He Introduced Me to the Civil War

By Ross J. Kelbaugh

Like many other readers of Military Images, I have had a very personal experience with Mathew Brady throughout my life. I first became aware of him back in the sixth grade in 1960 through an issue of My Weekly Reader that set me on the path to become a consummate newspaper subscriber interested in history. On the front page was a photograph of a man with a horse-drawn darkroom wagon in front of the nation’s capitol who announced that during the upcoming Centennial he was going to retake all the Civil War photographs made by Mathew Brady.

Library of Congress
Library of Congress.

As part of the Centennial Generation, I consumed the books that flooded the nation with his photographs, and those of people who worked for him, that brought to life that distant era. Brady introduced me to the cast of actors who became my friends and to scenery that I would visit in this national drama some one hundred years earlier that had ignited my imagination. The first carte de visite I came across emblazoned with “Brady” became part of my nascent Civil War collection though I had no idea what the name was for these cheap card photographs found in antique shops.

Most MI readers probably have a particular favorite among Brady’s catalog. Mine has been the Anthony stereoview of the three captured Confederates at Gettysburg, which I added to my collection for study. (Ever notice the bandage on the little finger of the soldier in the middle?) We see the studio portraits of those Southerners as they recorded themselves bravely in the armor of their cause, but what did they look like in the field? Brady’s photographs of these three “secesh” are among the few that give us a glimpse of their reality. Those photographs of the human carnage after the battle give us another perspective to be studied by today’s collectors and living-history enthusiasts. These images shocked audiences of his time and were the first I had ever seen of dead people.

I came to admire this man as I learned more about his life.
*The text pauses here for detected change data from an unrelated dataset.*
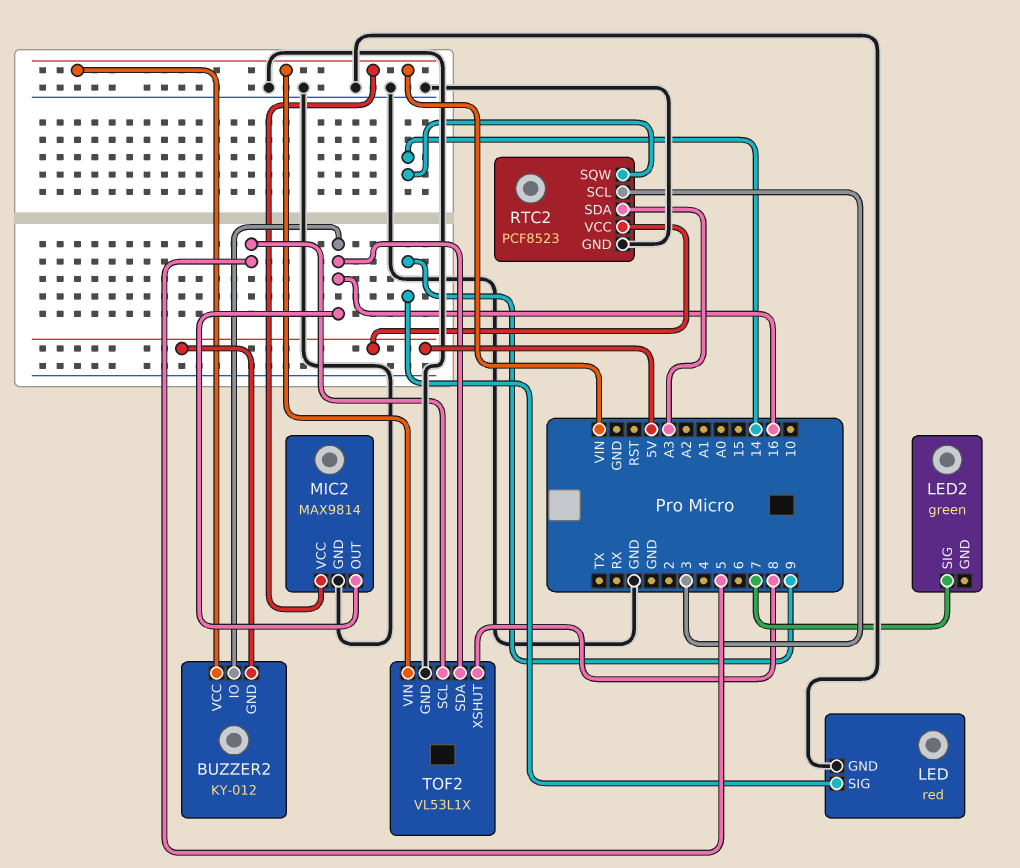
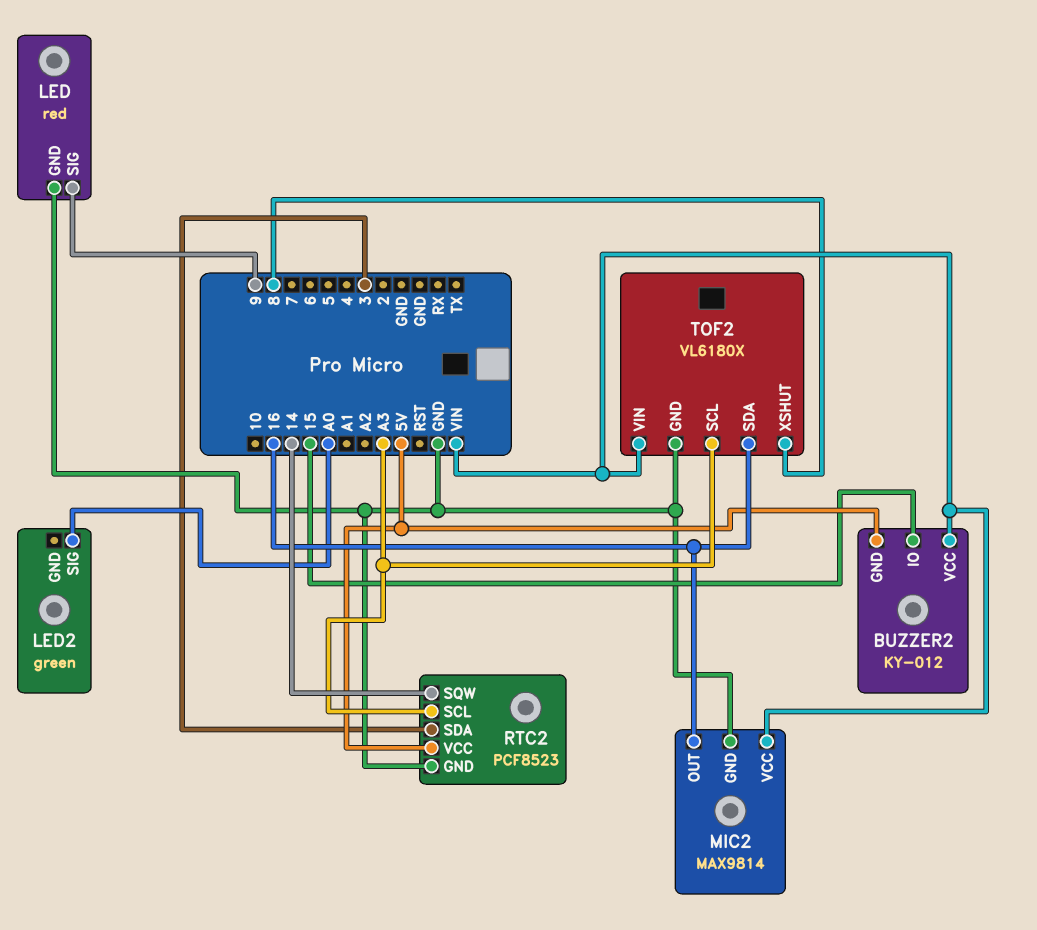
BUZZER2 pin IO: 16 -> 15
LED2 pin SIG: 7 -> A0
RTC2 pin SCL: 3 -> A3
RTC2 pin SDA: A3 -> 3
TOF2: VL53L1X -> VL6180X
TOF2 pin SCL: 5 -> A3

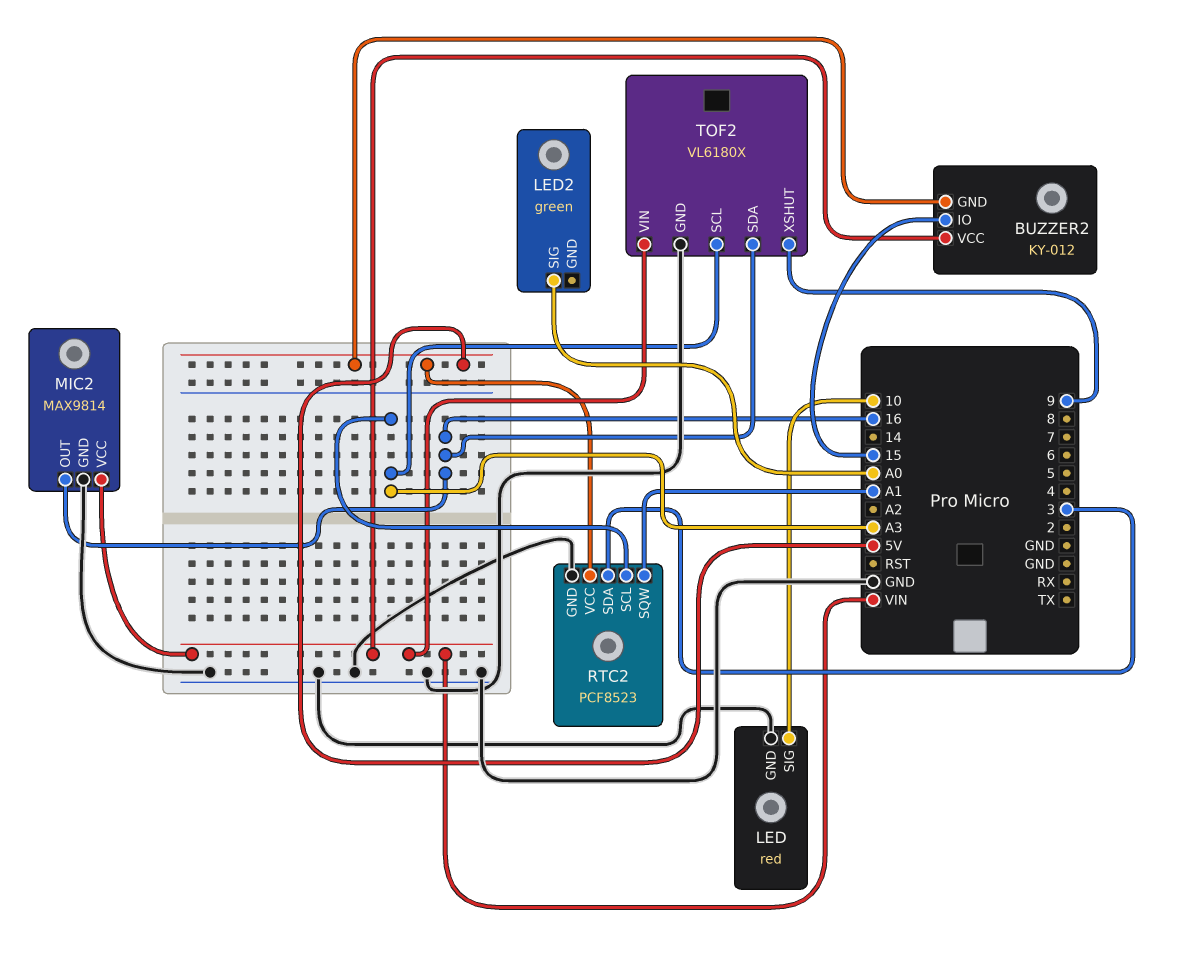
LED pin SIG: 9 -> 10
RTC2 pin SQW: 14 -> A1
TOF2 pin XSHUT: 8 -> 9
I particularly appreciated how a successful gallery owner and photographic artist took it upon himself without any government support to commit his own resources to take on the daunting task of going out into the field to record this national calamity. He faced logistic challenges that are easy to forget today with the ease of the digital medium at our fingertips. And then to have those glass plates relatively unappreciated after the war when Congress had to be begged to purchase them. The amazing thing is that most people today have not yet fully appreciated his achievement since many of the views were taken in the stereo format and are still most widely viewed in only two dimensions. Perhaps virtual and augmented reality will make it possible for someone like Ken Burns to bring those 3-D photographs to the masses renewing interest in what some of us have so long cherished.  This will further enhance the appreciation of Mathew Brady, who helped to visually preserve the price that this nation paid for union and freedom.

Career educator Ross J. Kelbaugh has had a passion for collecting and researching early American photographs since childhood. Born and raised in Maryland, he is focused on images of Baltimore and African Americans. His publications include Introduction to Civil War Photographs and Introduction to African American Photographs, 1840-1950.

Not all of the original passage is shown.